Course Curriculum

Disjoint Set Data Structures

Disjoint Set Data Structures

Consider a situation with a number of persons and following tasks to be performed on them.

Add a new friendship relation, i.e., a person x becomes friend of another person y.
Find whether individual x is a friend of individual y (direct or indirect friend)
Example:

We are given 10 individuals say,
a, b, c, d, e, f, g, h, i, j

Following are relationships to be added.
a <-> b
b <-> d
c <-> f
c <-> i
j <-> e
g <-> j

And given queries like whether a is a friend of d
or not.

We basically need to create following 4 groups
and maintain a quickly accessible connection
among group items:
G1 = {a, b, d}
G2 = {c, f, i}
G3 = {e, g, j}
G4 = {h}
Problem : To find whether x and y belong to same group or not, i.e., to find if x and y are direct/indirect friends.

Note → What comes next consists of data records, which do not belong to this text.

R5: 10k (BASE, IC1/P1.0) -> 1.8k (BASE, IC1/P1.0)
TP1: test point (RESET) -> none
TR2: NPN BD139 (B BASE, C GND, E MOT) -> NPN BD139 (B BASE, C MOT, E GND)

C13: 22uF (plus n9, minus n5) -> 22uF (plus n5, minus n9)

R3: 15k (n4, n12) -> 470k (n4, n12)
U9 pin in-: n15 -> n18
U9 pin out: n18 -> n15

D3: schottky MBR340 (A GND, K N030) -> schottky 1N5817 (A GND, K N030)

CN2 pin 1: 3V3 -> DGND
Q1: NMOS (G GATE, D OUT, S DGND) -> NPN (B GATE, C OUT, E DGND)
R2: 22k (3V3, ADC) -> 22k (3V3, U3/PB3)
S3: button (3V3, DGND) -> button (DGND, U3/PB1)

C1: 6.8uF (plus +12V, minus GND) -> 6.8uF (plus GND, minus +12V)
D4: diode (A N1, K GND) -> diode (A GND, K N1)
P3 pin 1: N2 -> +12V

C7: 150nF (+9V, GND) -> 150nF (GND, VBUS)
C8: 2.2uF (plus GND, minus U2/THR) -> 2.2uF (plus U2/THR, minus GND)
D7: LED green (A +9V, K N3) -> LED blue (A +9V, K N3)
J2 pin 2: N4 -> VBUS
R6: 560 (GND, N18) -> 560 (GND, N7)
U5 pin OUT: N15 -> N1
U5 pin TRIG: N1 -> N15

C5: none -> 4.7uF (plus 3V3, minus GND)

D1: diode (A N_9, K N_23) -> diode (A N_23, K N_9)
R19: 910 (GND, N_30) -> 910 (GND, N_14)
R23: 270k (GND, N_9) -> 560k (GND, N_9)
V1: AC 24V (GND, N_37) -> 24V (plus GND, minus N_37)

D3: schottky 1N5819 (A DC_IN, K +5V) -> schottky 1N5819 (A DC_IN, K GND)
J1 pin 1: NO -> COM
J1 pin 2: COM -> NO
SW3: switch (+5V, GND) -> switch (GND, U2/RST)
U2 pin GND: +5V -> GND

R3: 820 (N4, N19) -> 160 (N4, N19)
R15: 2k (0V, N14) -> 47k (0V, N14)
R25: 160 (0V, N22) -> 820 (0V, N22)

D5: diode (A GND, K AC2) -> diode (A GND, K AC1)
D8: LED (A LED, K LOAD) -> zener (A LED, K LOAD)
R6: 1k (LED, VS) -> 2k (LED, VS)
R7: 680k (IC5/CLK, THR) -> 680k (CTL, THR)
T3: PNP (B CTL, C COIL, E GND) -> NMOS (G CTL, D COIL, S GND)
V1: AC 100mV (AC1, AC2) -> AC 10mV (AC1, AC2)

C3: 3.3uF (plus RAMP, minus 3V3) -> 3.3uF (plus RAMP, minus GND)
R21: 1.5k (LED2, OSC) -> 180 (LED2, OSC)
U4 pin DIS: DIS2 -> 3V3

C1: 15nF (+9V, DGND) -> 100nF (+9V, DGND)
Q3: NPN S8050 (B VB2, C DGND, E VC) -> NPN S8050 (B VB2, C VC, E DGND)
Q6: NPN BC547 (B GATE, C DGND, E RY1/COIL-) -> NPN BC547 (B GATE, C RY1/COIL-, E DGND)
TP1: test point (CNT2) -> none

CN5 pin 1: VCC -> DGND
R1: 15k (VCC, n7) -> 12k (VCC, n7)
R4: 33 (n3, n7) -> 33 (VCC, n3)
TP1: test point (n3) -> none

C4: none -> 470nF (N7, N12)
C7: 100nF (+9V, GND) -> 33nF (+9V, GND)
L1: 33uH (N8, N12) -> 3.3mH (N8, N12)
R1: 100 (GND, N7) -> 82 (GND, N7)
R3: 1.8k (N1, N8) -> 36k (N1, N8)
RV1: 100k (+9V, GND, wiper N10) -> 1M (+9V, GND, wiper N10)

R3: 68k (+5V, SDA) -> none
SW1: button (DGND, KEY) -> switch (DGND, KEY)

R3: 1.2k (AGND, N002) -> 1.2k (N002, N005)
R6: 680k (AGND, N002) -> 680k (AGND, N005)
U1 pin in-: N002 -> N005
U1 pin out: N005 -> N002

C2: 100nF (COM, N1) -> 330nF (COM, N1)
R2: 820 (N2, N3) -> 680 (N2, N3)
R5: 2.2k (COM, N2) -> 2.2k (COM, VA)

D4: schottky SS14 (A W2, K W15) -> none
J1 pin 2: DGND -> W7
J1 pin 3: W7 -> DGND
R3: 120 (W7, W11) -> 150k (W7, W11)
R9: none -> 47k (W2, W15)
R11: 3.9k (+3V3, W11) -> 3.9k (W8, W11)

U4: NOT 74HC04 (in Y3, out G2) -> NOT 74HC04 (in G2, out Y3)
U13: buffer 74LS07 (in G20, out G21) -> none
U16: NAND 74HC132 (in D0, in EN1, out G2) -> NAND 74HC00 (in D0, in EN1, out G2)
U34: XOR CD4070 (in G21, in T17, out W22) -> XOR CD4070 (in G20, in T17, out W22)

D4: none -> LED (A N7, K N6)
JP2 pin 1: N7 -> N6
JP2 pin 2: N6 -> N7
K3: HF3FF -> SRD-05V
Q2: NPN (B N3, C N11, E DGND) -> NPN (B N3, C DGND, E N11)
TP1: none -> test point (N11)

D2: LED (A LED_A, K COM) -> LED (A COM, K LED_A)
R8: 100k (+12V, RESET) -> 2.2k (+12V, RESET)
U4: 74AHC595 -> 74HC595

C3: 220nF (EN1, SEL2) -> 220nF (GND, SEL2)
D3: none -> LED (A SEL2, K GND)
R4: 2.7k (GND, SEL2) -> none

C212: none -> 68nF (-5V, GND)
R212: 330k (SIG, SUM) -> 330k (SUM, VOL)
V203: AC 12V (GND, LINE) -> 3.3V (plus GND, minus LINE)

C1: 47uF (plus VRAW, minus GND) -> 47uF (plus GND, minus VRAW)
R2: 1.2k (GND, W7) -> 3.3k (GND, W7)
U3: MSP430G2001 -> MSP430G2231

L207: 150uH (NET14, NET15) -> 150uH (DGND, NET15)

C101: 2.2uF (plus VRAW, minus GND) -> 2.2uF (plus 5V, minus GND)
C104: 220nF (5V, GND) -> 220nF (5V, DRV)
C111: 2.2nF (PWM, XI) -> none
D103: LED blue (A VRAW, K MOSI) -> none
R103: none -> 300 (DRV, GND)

Solution : Partitioning the individuals into different sets according to the groups in which they fall. This method is known as disjoint set data structure which maintains collection of disjoint sets and each set is represented by its representative which is one of its members.

Approach:

How to Resolve sets ? Initially all elements belong to different sets. After working on the given relations, we select a member as representative. There can be many ways to select a representative, a simple one is to select with the biggest index.
Check if 2 persons are in the same group ? If representatives of two individuals are same, then they’ll become friends.

Data Structures used:
Array : An array of integers, called parent[]. If we are dealing with n items, i’th element of the array represents the i’th item. More precisely, the i’th element of the array is the parent of the i’th item. These relationships create one, or more, virtual trees.

Tree : It is a disjoint set. If two elements are in the same tree, then they are in the same disjoint set. The root node (or the topmost node) of each tree is called the representative of the set. There is always a single unique representative of each set. A simple rule to identify representative is, if i is the representative of a set, then parent[i] = i. If i is not the representative of his set, then it can be found by traveling up the tree until we find the representative.

Operations :

Find : Can be implemented by recursively traversing the parent array until we hit a node who is parent of itself.

// Finds the representative of the set
// that i is an element of
int find(int i)
{
// If i is the parent of itself
if (parent[i] == i)
{
// Then i is the representative of
// this set
return i;
}
else
{
// Else if i is not the parent of
// itself, then i is not the
// representative of his set. So we
// recursively call Find on its parent
return find(parent[i]);
}
}
Union: It takes, as input, two elements. And finds the representatives of their sets using the find operation, and finally puts either one of the trees (representing the set) under the root node of the other tree, effectively merging the trees and the sets.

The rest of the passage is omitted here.